Bread Man Baking Co. owner Tasos Katsaounis was a longtime management consultant who began baking bread in 2017 from home for friends, family and neighbors. The first-generation Greek American learned his bread style from his mother, based on his grandmother’s recipes.

Encouraged by people — including his wife, Houston radio personality Roula Christie — who clamored for his bread, Katsaounis traded his corporate life for bread life, opening a commercial artisan bakery on Stella Link in 2018 making sourdough and naturally leavened breads. A few key restaurateurs were initial clients, and then Whole Foods came knocking. Bread Man is now in all 12 Houston-area Whole Foods (and throughout Texas), and his restaurant accounts include Killen’s Steakhouse, Georgia James, the Hay Merchant, Tris, FM Kitchen, Postino, Brennan’s of Houston, Sweetgreen and the new Acme Oyster House. Today, Bread Man is supplying to 155 hotels, restaurants and supermarkets.
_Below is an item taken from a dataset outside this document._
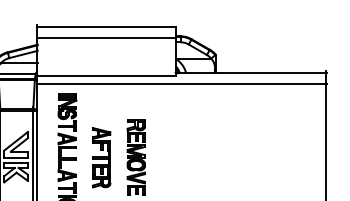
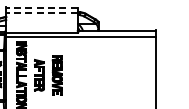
line: (107, 26) -> (42, 7), solid -> dashed
line: (107, 38) -> (42, 13), solid -> dashed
In 2020, Katsaounis scored a major get when Drew Gimma left his post as co-chef of Squable restaurant to joint Bread Man as director of operations. In February, Katsaounis wooed Jess DeSham Timmons from her executive chef post at Cherry Block Craft Butcher to serve as the company’s foodservice sales manager. In the fall, Bread Man will move into a new 40,000-square-foot production facility in east Houston after quickly outgrowing its 4,800-square-foot shop. Katsaounis also is considering a retail element.

“My whole goal from Day 1 was how can I help put Houston on the baking map,” he said. “I didn’t want explosive growth. But you can’t ignore it if you have a product in demand.”

That demand has helped propel bread businesses like his, as well as bakers specializing in pastry. “It’s fantastic,” he said. “It’s nice to see people showing more appreciation and a want for good, crusty artisan bread that Houston was lacking for a while.”

Filling that void has made Common Bond grow from one store to six over recent years with a sought-after bread program that includes country sourdough boules, sprouted sourdough loaves, baguettes, challah and multigrain, sunflower and rye breads. The city’s new bread landscape wouldn’t be possible, Berg said, if it weren’t for the commitment of a new generation of bakers dedicated to the art.

“We’re finally getting people who have that passion and curiosity,” he said. “We’re constantly innovating new things. That’s where the knowledge is. Bread must always be better every day. It’s never the same. We have to understand the chemistry and that it’s always changing. Having five or six breads are enough as long as those five or six breads are improved every day.”

The pandemic provided an unexpected focus on breadmaking — a run on yeast and the trading of mother starters — that is now back in the hands of commercial bakers. That burst of interest in bread has produced a public that not only understands the intricacies of breadmaking but is ready to support the efforts of artisan breadmakers.

In Houston, that’s a market prime for continued growth and a place for all the new players at the bread table, Magnol’s Sanchez said.

“This city is so vast. There’s a place for everyone,” he said. “For me, if we are doing our part to bring the bread game up, I think it’s great. There should be more.”